Task objective —
Please make an exact copy of the lines from the one holding "curve: (1229, 733) -> (1125, 477), added" through the end of the data, both ends included, with no pictures.

Coordinate-based change data
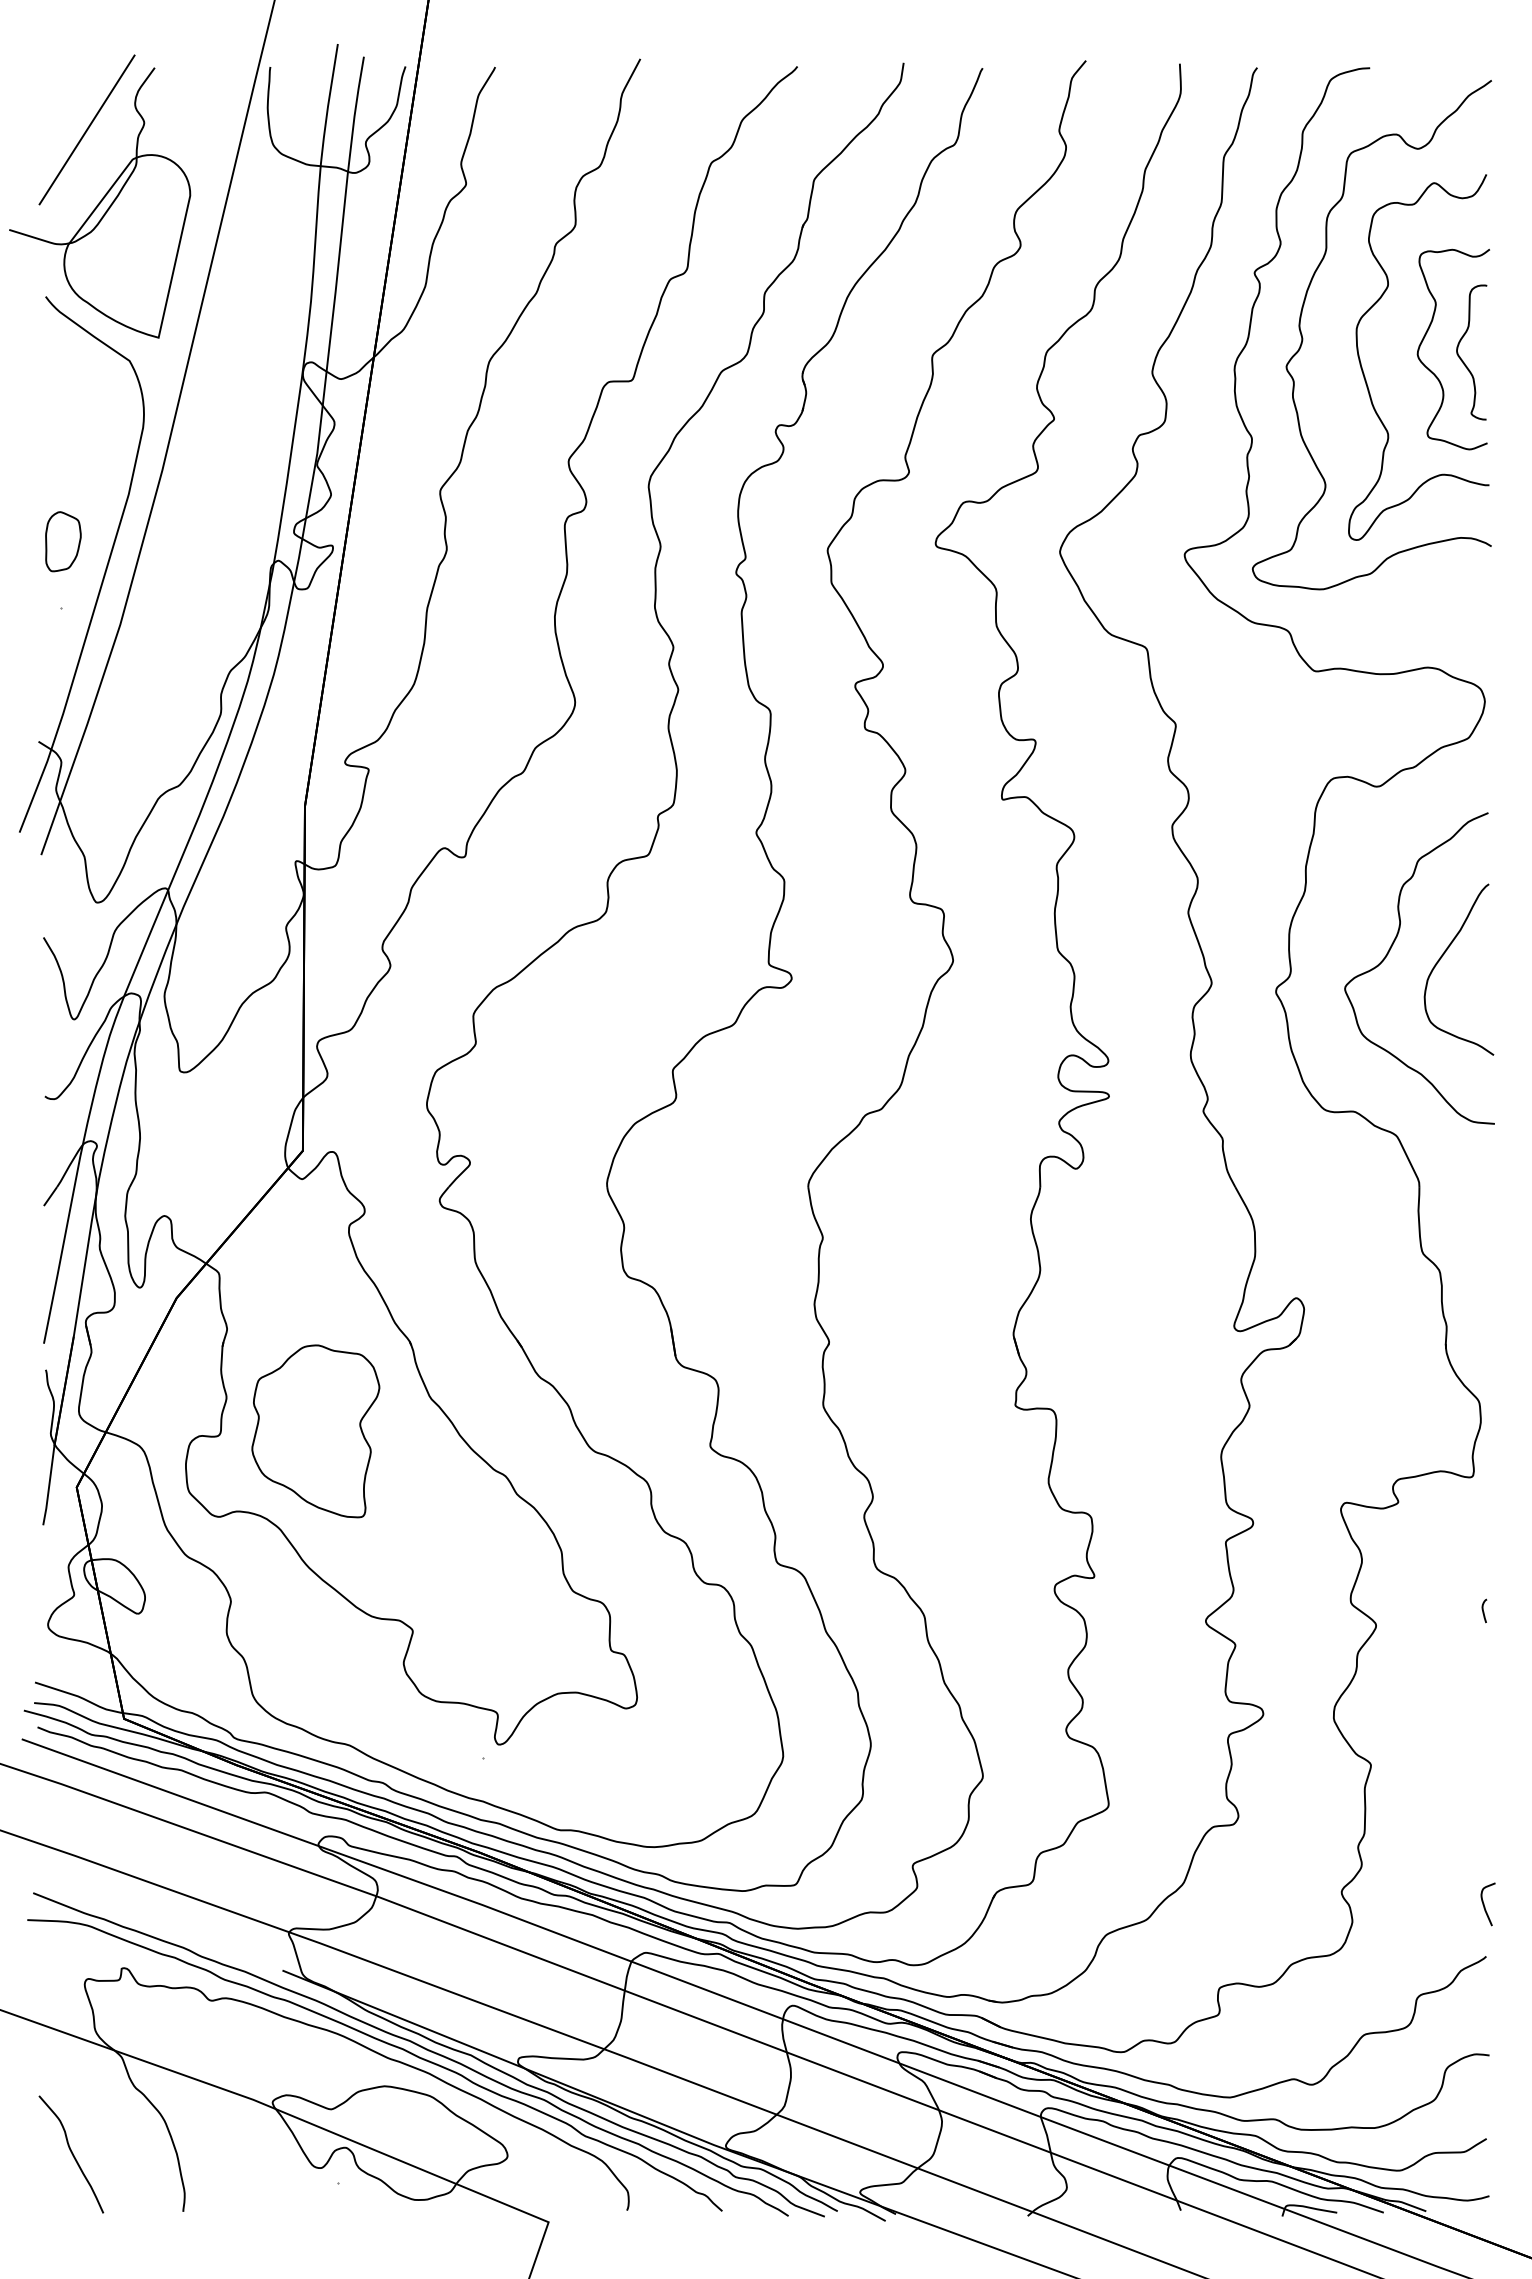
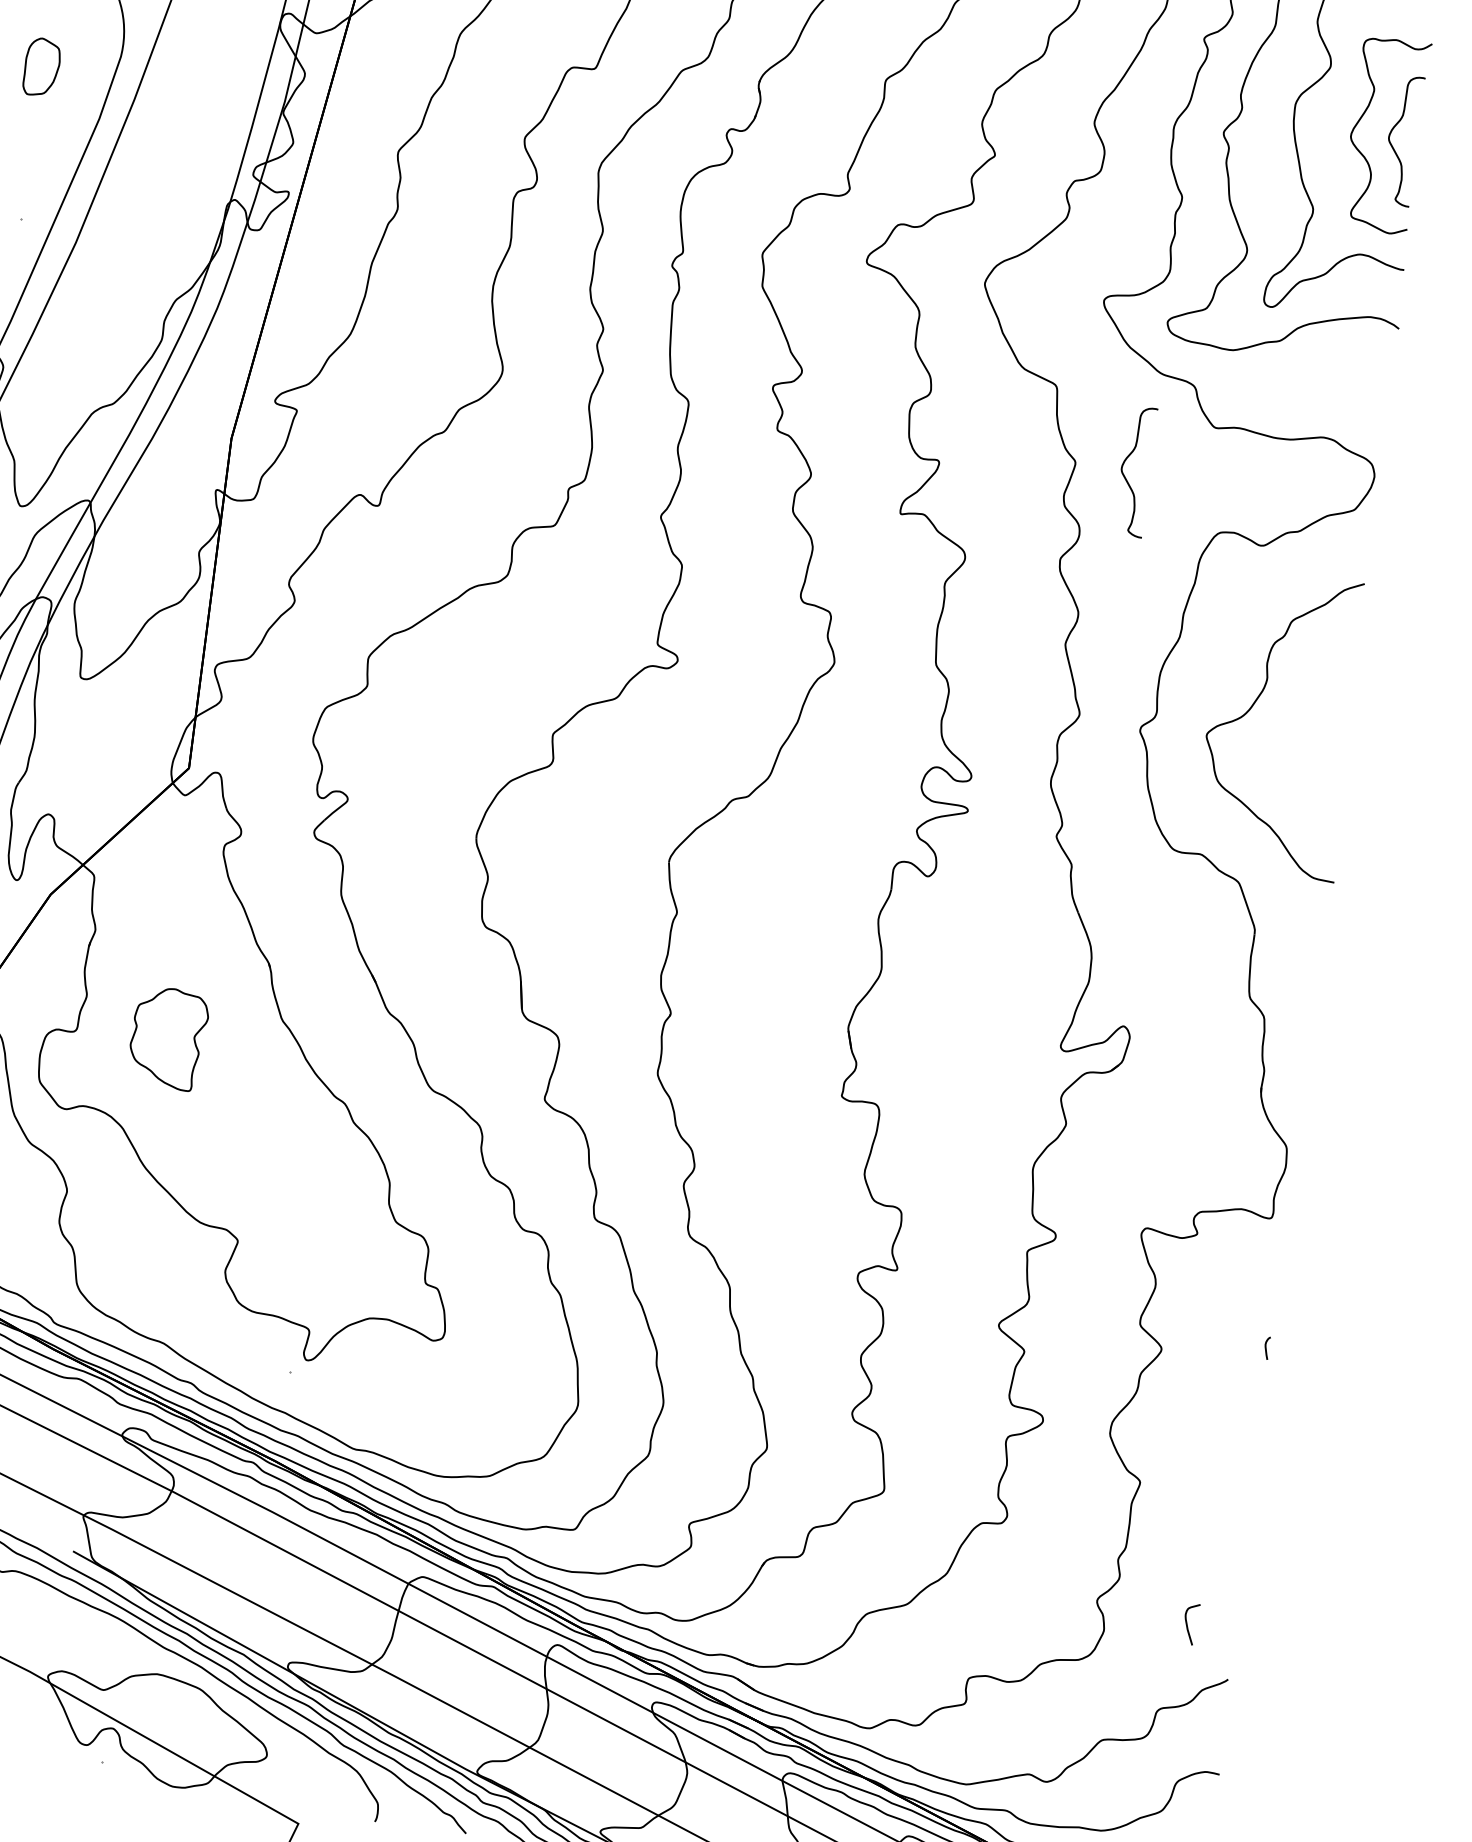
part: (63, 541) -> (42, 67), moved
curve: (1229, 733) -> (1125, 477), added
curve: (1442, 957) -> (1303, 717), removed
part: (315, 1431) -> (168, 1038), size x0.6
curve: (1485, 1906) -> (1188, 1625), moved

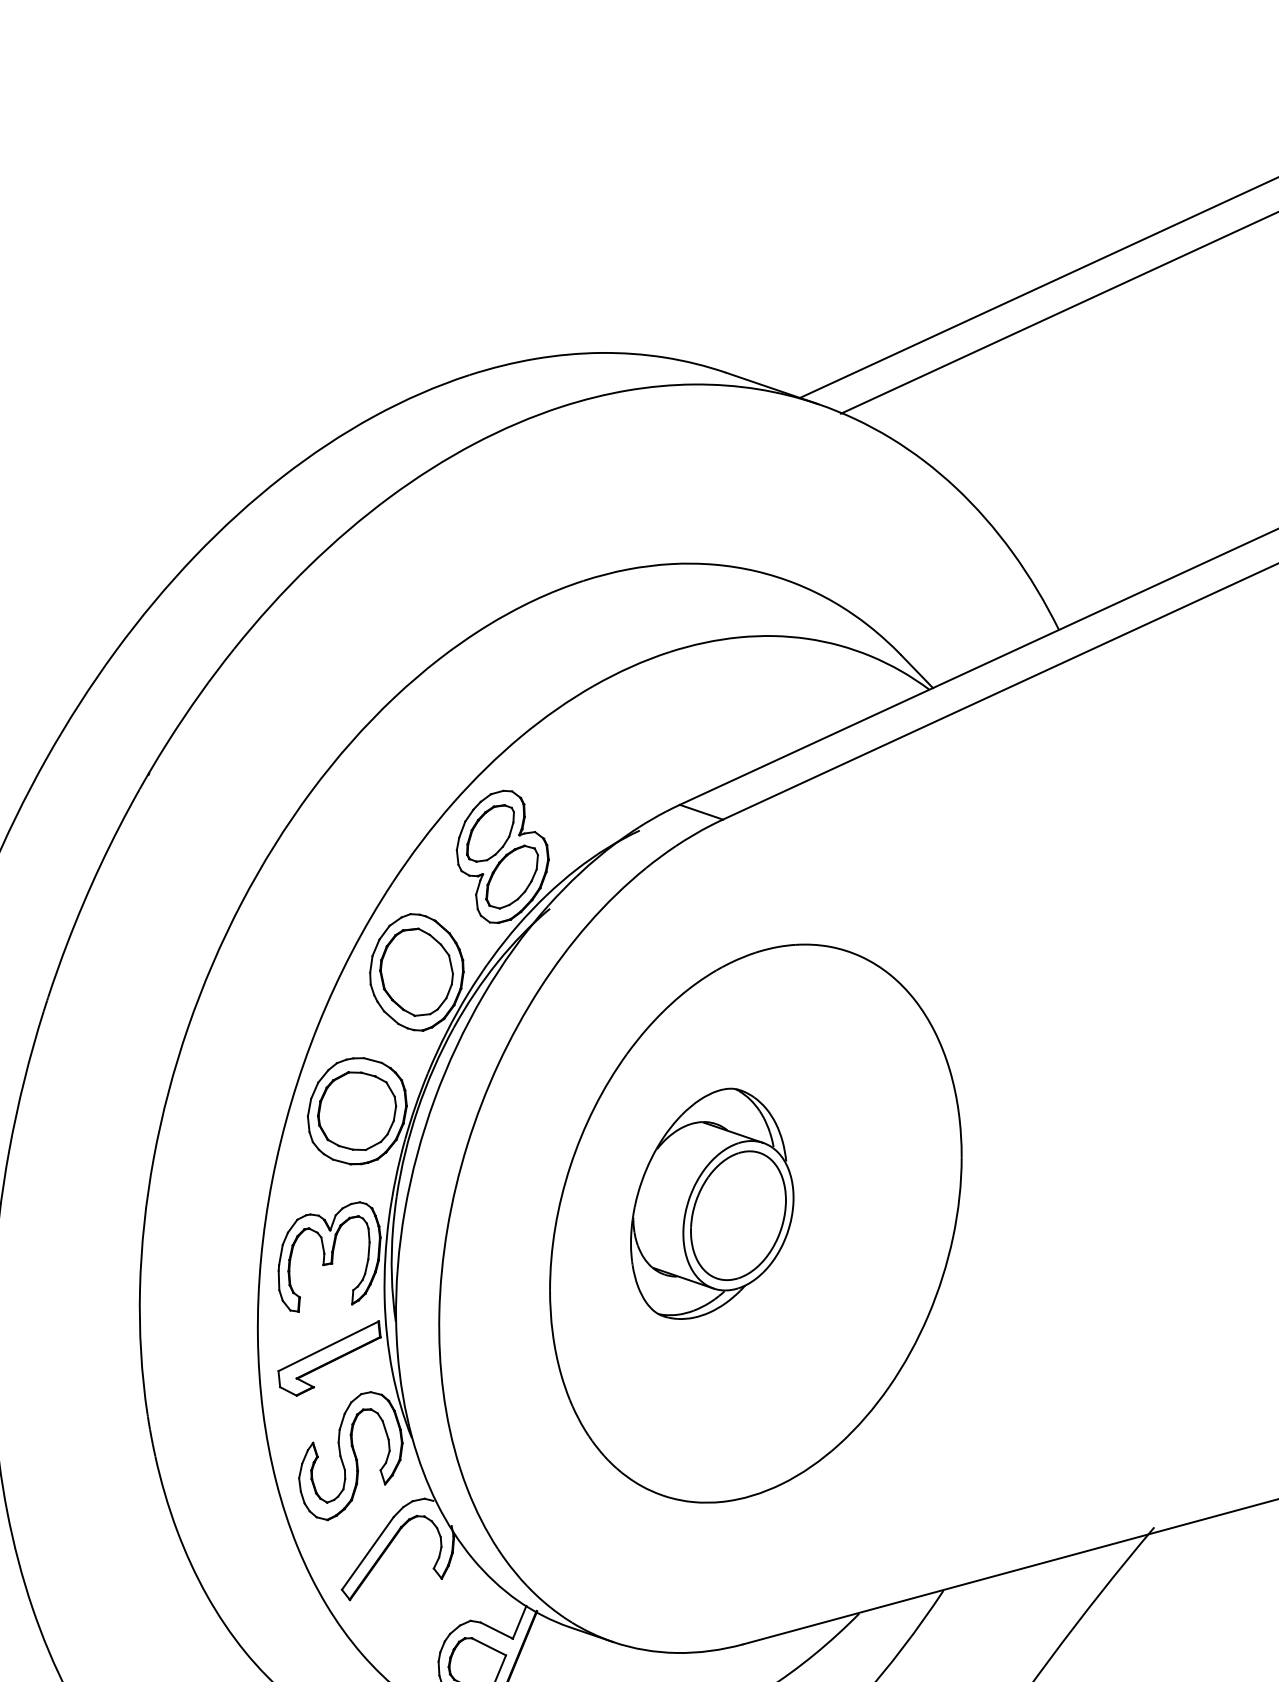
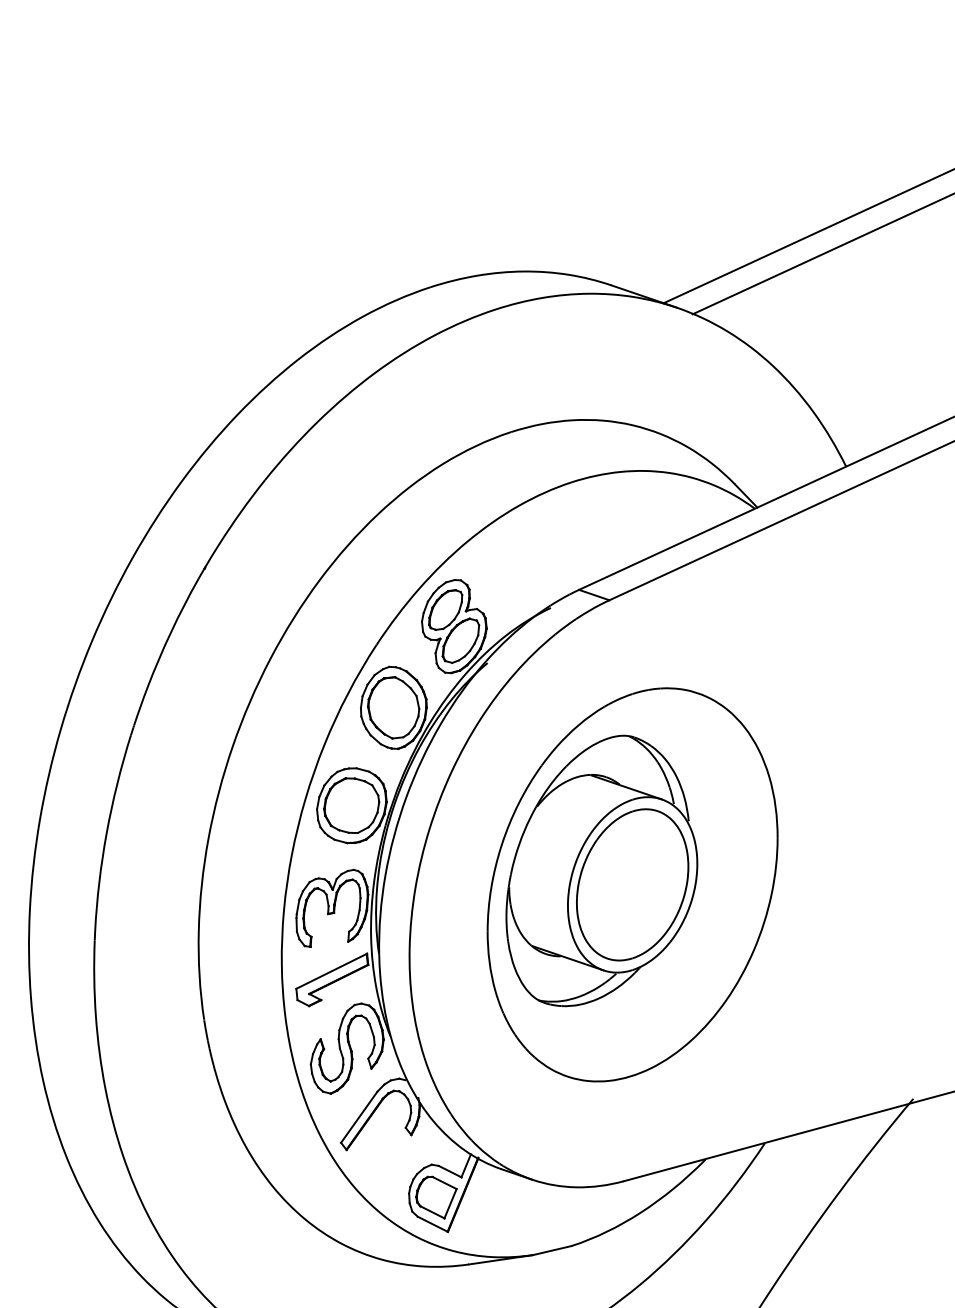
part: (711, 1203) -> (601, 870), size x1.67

Response —
curve: (1229, 733) -> (1125, 477), added
curve: (1442, 957) -> (1303, 717), removed
part: (315, 1431) -> (168, 1038), size x0.6
curve: (1485, 1906) -> (1188, 1625), moved

part: (711, 1203) -> (601, 870), size x1.67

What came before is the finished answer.